The two fell in love and started singing together, slowly adding a rotating cast of 10 characters to their band. Once Edward Sharpe and the Magnetic Zeros formed, Sharpe wrote most of the material for the band’s 2009 debut.
The title of Up From Below says it all. Sharpe was grappling with the battle scars he had received in his young life: the tenuous relationship with his father, the pain of death, the selfishness of his addiction, and so on and so forth. Three years, a few tours, and plenty of new material later, the band’s Messiah-like frontman has arrived somewhere on the other side of that sadness.
On Here, Sharpe proves right out of the gate in “Man on Fire” that he has found a resolution—the album’s first track is a Johnny Cash-style ballad of freedom. Lyrics like, “Want the whole damn world to come dance with me” are rife with the naivety and truth everyone experiences after a rebirth.

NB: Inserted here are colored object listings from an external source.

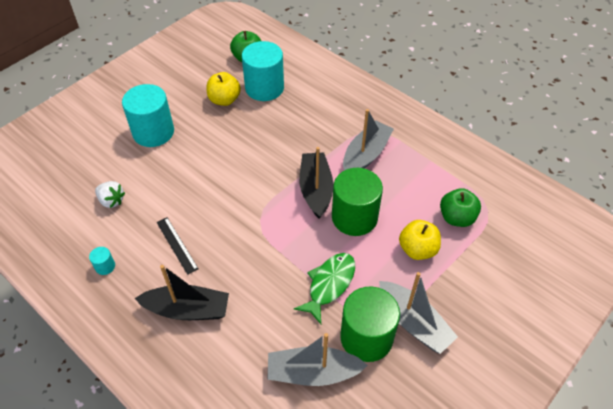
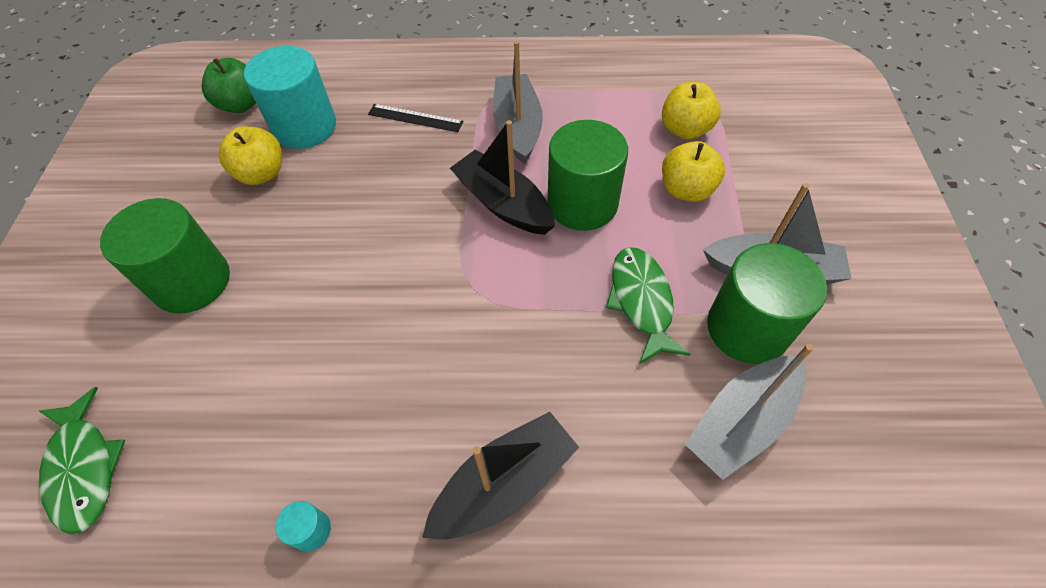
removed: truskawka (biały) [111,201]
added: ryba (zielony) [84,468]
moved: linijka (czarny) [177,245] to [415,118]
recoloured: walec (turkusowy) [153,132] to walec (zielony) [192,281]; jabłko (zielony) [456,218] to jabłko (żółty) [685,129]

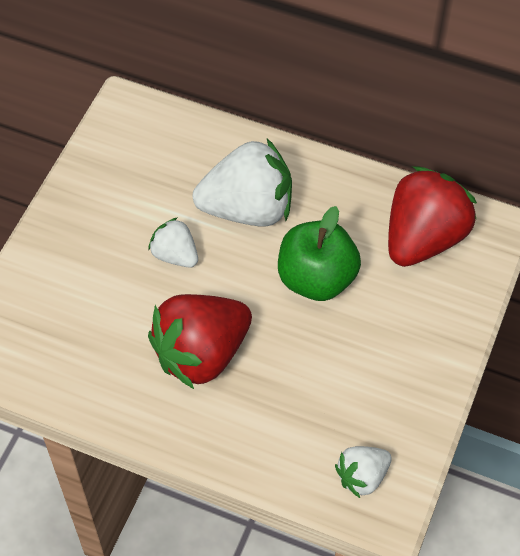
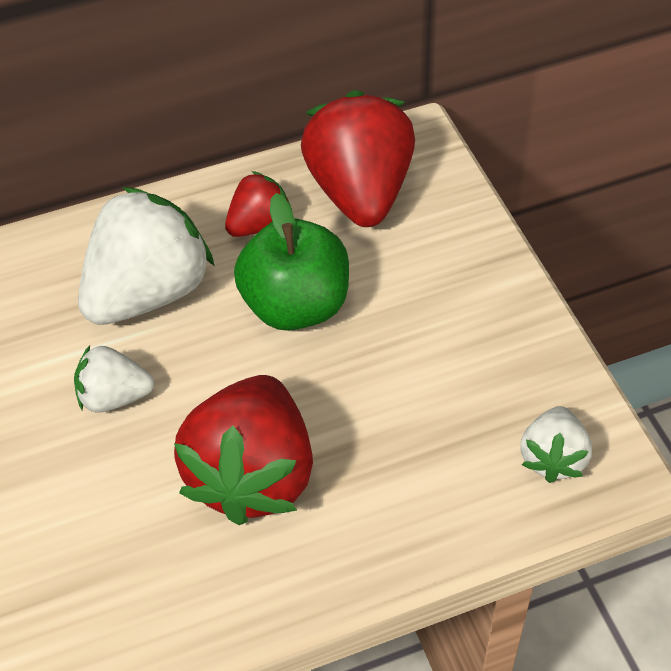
added: truskawka (czerwony) [259,224]

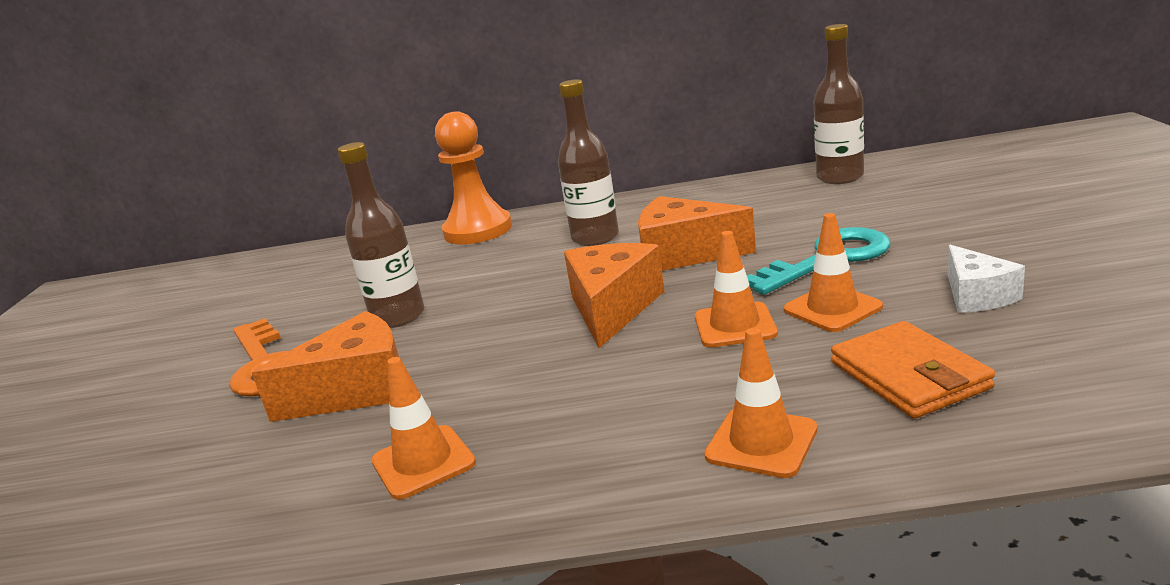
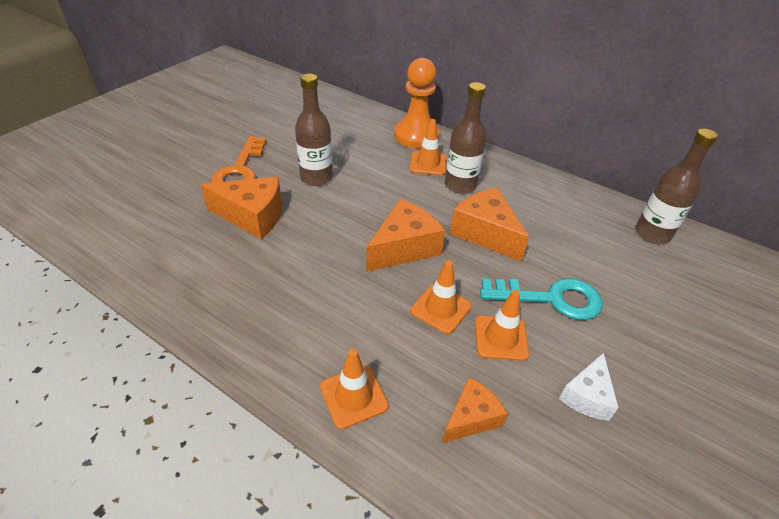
moved: pachołek (pomarańczowy) [423,462] to [428,164]
replaced: portfel (pomarańczowy) [909,375] to ser (pomarańczowy) [471,418]

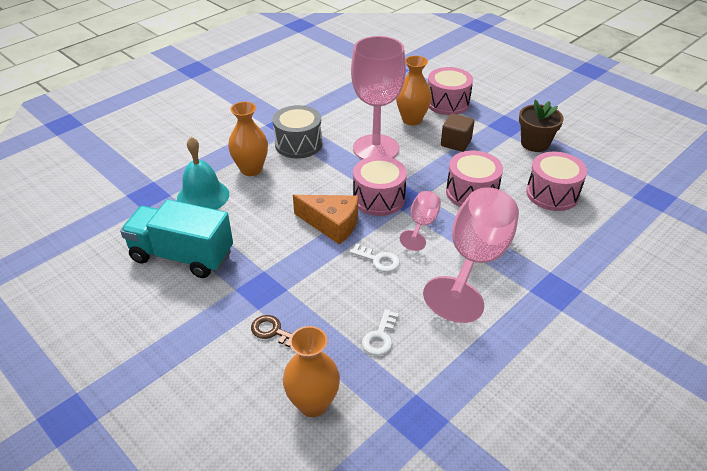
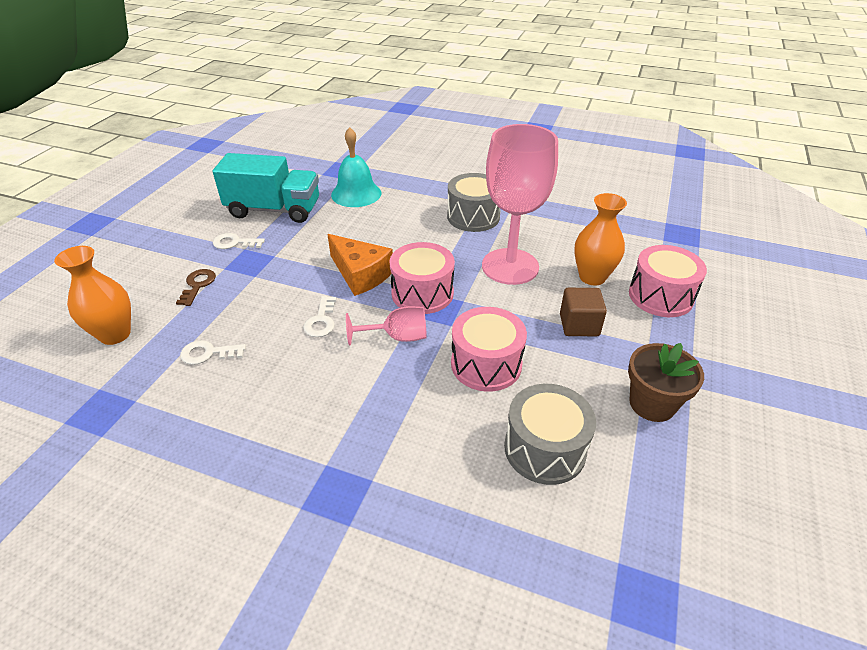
removed: wazon (pomarańczowy) [251,169]; kielich (różowy) [475,261]
added: klucz (biały) [234,243]
recoloured: bęben (różowy) [552,194] to bęben (szary) [544,449]
turned: ciężarówka (turkusowy) [182,256] = [274,210] 105 degrees clockwise; ser (pomarańczowy) [332,224] = [360,274] 45 degrees counterclockwise

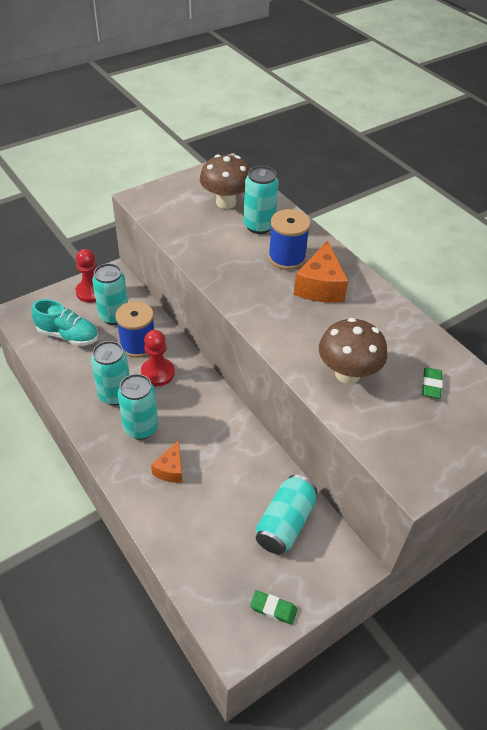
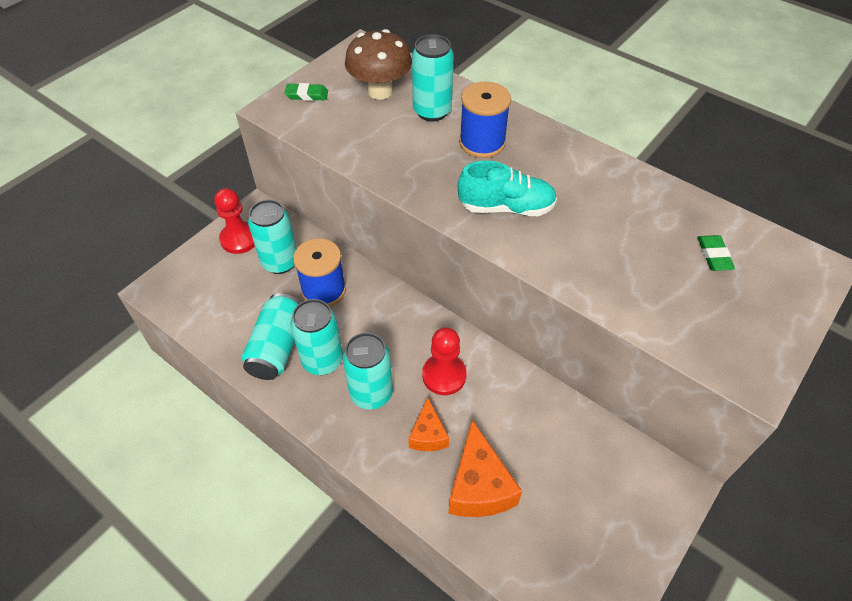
removed: grzyb (brązowy) [347,374]
moved: but (turkusowy) [68,335] to [506,207]; pionek (czerwony) [157,373] to [444,375]; gumka do mazania (zielony) [273,609] to [307,95]; puszka (turkusowy) [285,523] to [277,347]; ser (pomarańczowy) [320,286] to [479,486]

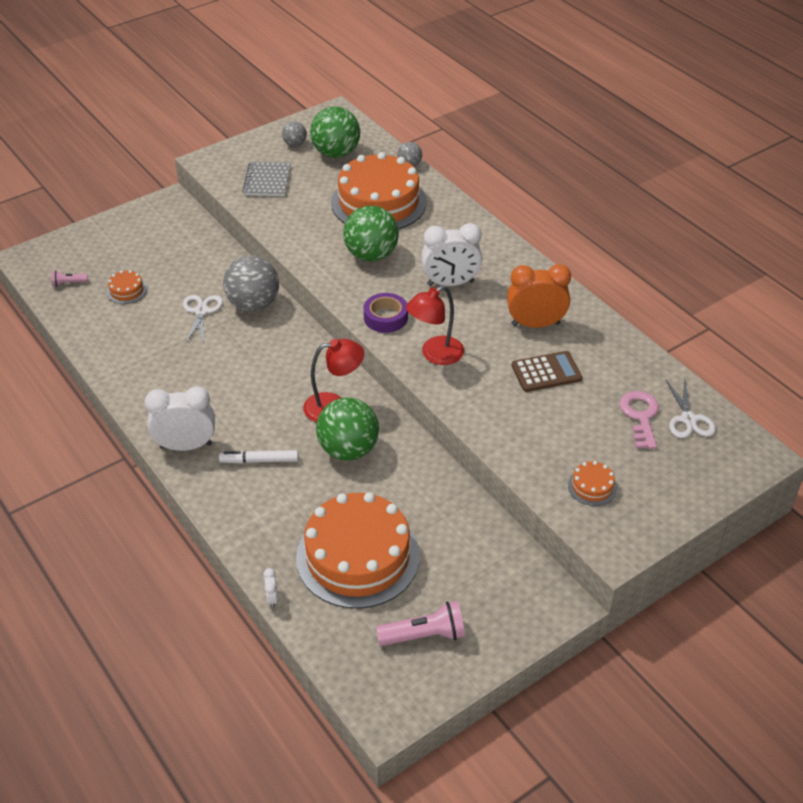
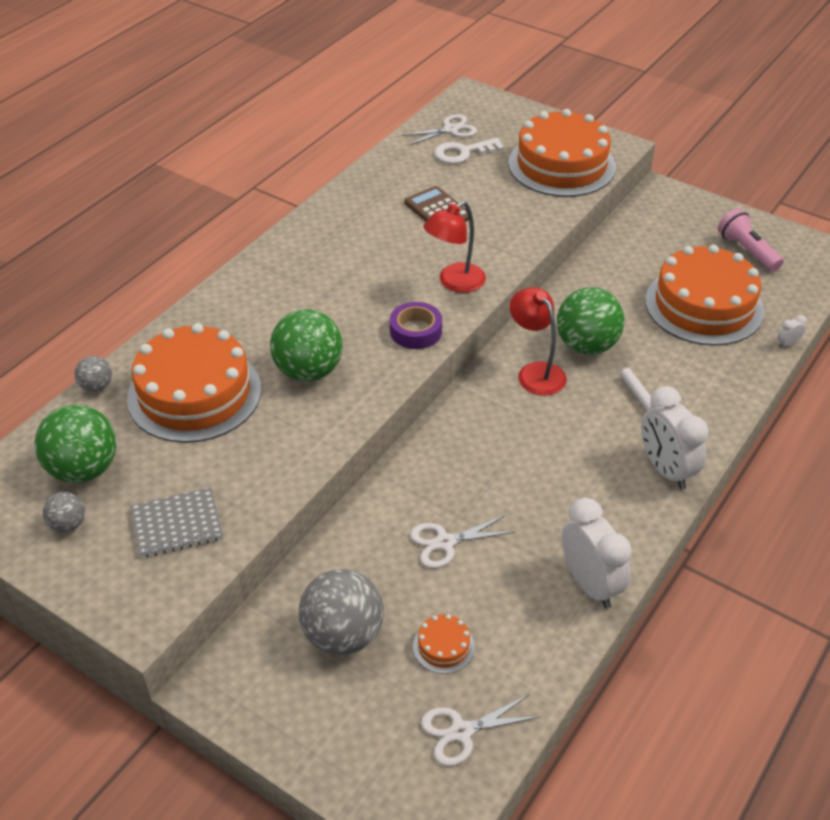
removed: budzik (pomarańczowy) [535,324]
moved: piłka (szary) [253,304] to [343,635]; budzik (biały) [450,283] to [590,584]
replaced: latarka (różowy) [68,283] to nożyczki (biały) [461,732]
recoloured: klucz (różowy) [640,416] to klucz (biały) [463,153]
turned: lampka (czerwony) [435,355] = [454,282] 105 degrees clockwise
resized: tort (pomarańczowy) [592,486] = [561,165] x2.49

Holding the second slot on the disc, “That’s What’s Up” is guaranteed to be the most popular song on the album. With New Orleans-style horns and a soulful 70s sound, it’s impossibly catchy — much like ‘Home’ was on Up From Below. But after singing sappily about their relationship before, “Thats Whats Up” proves that the two former lovers have found something even purer in each other: true friendship. The lyrics are unquestionably hokey (like, “I’ll be the sun, you be the shinin’”), but the chorus gives Jade Castrinos her first opportunity to showcase her powerhouse vocals on the album.
In a world where too many artists err on the side of overproduction, Here is decidedly under-produced. In some tracks, like “I Don’t Wanna Pray,” the lack of production gives Sharpe’s voice a dreamy quality that lends itself to the storytelling. The less-than-stellar production value adds an element of honesty to this song about acknowledging God’s presence, but refusing to pray to him. Unfortunately, in other tracks– like “Dear Believer,” “Child,” and “One Love To” — the lack of vocal sharpness makes it difficult to listen without distraction. These tracks are in succession, giving the second half of the album a slow start.
Castrino’s vocals in “Fiya Wata” will snap you back to attention before Here closes with “All Wash Out.” Despite a three-track slump, Here isn’t the kind of sophomore album that will disappoint fans of Edward Sharpe and the Magnetic Zeroes. They’ve certainly has crawled out of a dark place, but they haven’t lost any of the fervor developed through life’s difficulties. At the same time, Here isn’t a naïve take on optimism: the band has found the salvation and peace they were looking for — but they know that pain and sadness lurk around every corner.
Luckily, Edward Sharpe and the Magnetic Zeroes found a way to translate that life lesson into their music without losing the quirky evangelic charm that attracted listeners in the first place.